While the default Python package installer (pip) is great at installing libraries that are written purely in Python, many scientific / number crunching libraries are written (at least partly) in faster languages like C, because speed is important when data arrays get really large. Since pip doesn’t install dependencies like the core C or netCDF libraries, getting all your favourite scientific Python libraries working together used to be problematic (to say the least). To help people through this installation nightmare, Continuum Analytics have released a package manager called conda, which is able to handle non-Python dependencies.
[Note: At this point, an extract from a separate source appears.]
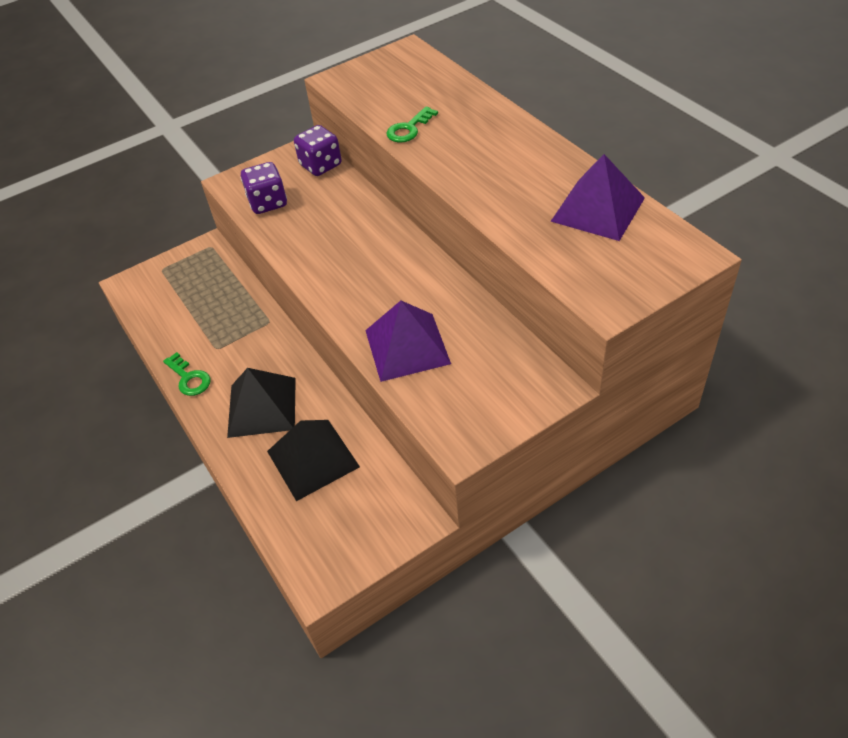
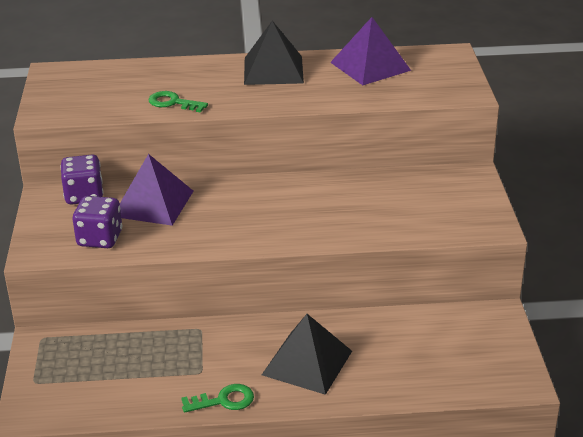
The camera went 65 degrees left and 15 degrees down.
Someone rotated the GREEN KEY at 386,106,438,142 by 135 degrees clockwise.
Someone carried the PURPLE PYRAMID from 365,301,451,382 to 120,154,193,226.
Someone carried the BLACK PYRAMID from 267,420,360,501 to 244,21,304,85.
The documentation for almost all modern scientific Python packages will suggest that you use conda for installation.


Navigating the stack

All of the additional libraries discussed in this post essentially exist to hide the complexity of the core libraries (in software engineering this is known as abstraction). Iris, for instance, was built to hide some of the complexity of netCDF4, NumPy and matplotlib. GeoViews was built to hide some of the complexity of Iris, cartopy and Bokeh. So if you want to start exploring your data, start at the top right of the stack and move your way down and left as required. If GeoViews doesn’t have quite the right functions for a particular plot that you want to create, drop down a level and use some Iris and cartopy functions. If Iris doesn’t have any functions for a statistical procedure that you want to apply, go back down another level and use SciPy. By starting at the top right and working your way back, you’ll ensure that you never re-invent the wheel. Nothing would be more heartbreaking than spending hours writing your own function (using netCDF4) for extracting the metadata contained within a netCDF file, for instance, only to find that Iris automatically keeps this information upon reading a file. In this way, a solid working knowledge of the scientific Python stack can save you a lot of time and effort.